The first drop-in guest was a tall and wispy fellow with a little mustache. From the casual intimacy with which Danny and Mildred both welcomed him, I had the impression he was a frequent visitor. “Seb, meet Jerry Cordova,” Danny said. “My old partner in the Lunchtime Follies.”
“What’s that?” I asked.
“It was a spin-off of the Stage Door Canteen. We’d go out and entertain the workers during their lunch hours at defense plants and shipyards.”
“I got paid a pittance,” Jerry said, “but Danny did it strictly for the war effort.”
“What a sucker, huh?” Danny said with a wink.
“Headliners worked for free,” Jerry explained. “I’m not a headliner.”
“One of these days, you’ll be another Gershwin!”
Next to arrive was Rosey Patterson, a theatrical agent and an old pal of mine-in our respective roles as herders of actors, we’d been indirectly involved in an early-1930s murder case right there in Manhattan. He wasn’t quite as compactly built as Danny, but he was just as hyper, always on the move. I remember thinking it might be a strain on the nerves to be around both of them at the same time. Rosey embraced me in the best show business fashion and said he wanted to tell me about a great detective story he’d just read. But there were two tall men filling the doorway right behind him, and I don’t think he ever got the chance.
The older one, who had the muscular frame of a body builder, gripped my hand before waiting to be introduced and said, “So you’re Seb, Danny’s Hollywood connection. I’m Elmer Belasco.” He gestured to the younger man. “This is my worthless son, Arthur.”
“Not totally worthless,” Arthur said. “I’m a new father.
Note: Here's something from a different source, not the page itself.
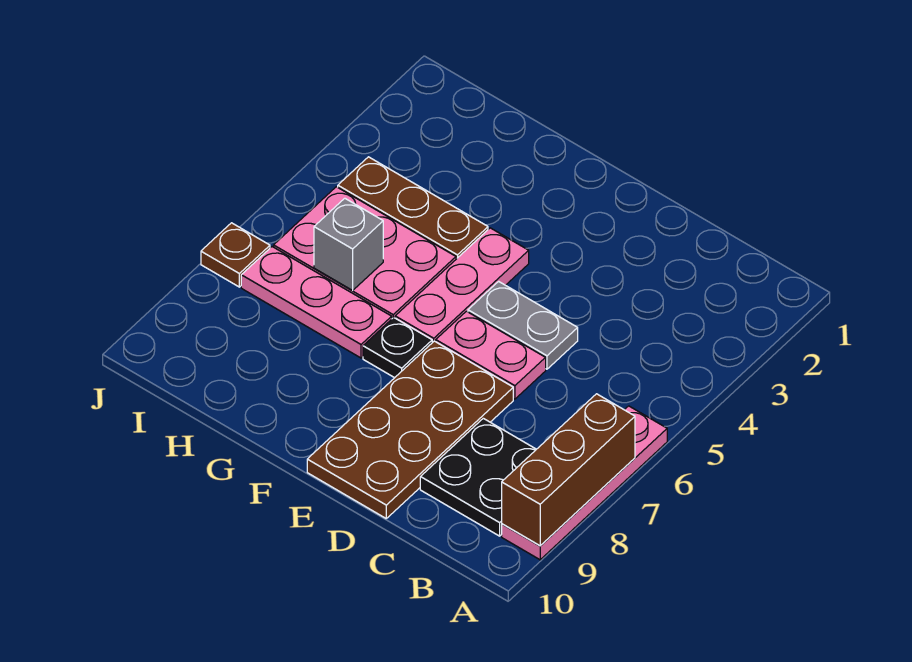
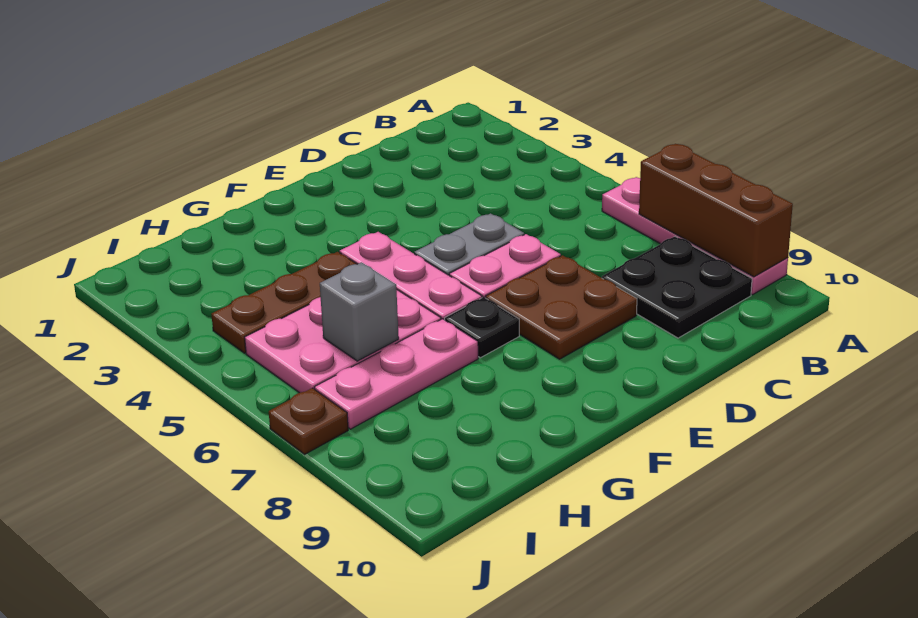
brown plate D7:E10 level 1 -> brown plate D7:E8 level 1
Baby girl. Fresh out of cigars, though.”
“You fellows related to David Belasco?” I asked.
“When it suits us,” Arthur said. “Back in the twenties, when dad worked for Flo Ziegfeld, he figured the name helped him.”
“Didn’t help at all,” Elmer said. “The opposite, if anything.”
“More likely he reminded Ziegfeld of Sandow the strongman,” Rosey said.
Apparently, these spontaneous gatherings were a regular thing to Mildred. She knew we’d be drinking and gossiping and catching up and drinking-how we drank back then-and that what began in the late afternoon would likely extend into the evening.
It was Jerry Cordova who made it a party. He resembled his late hero George Gershwin in one respect. If he entered a room with a piano-and Danny Crenshaw wouldn’t be without one-he would be asked to play, and if he wasn’t asked, he’d do it anyway, singing along in a reedy voice something like Cole Porter’s. Shortly after he got there, he sat down at the keyboard unbidden, as if this were why he was invited, and maybe it was.
Arthur Belasco was just twenty-two. He was starting to make inroads as an actor on Broadway, though his father constantly grumbled that he had no talent. Father and son were always sniping at each other, with insults that sounded pointed but presumably weren’t to be taken seriously.
“I had to find some way to get into the family business,” Arthur said. “The old man here insisted. Medical school was a dead end, he said.”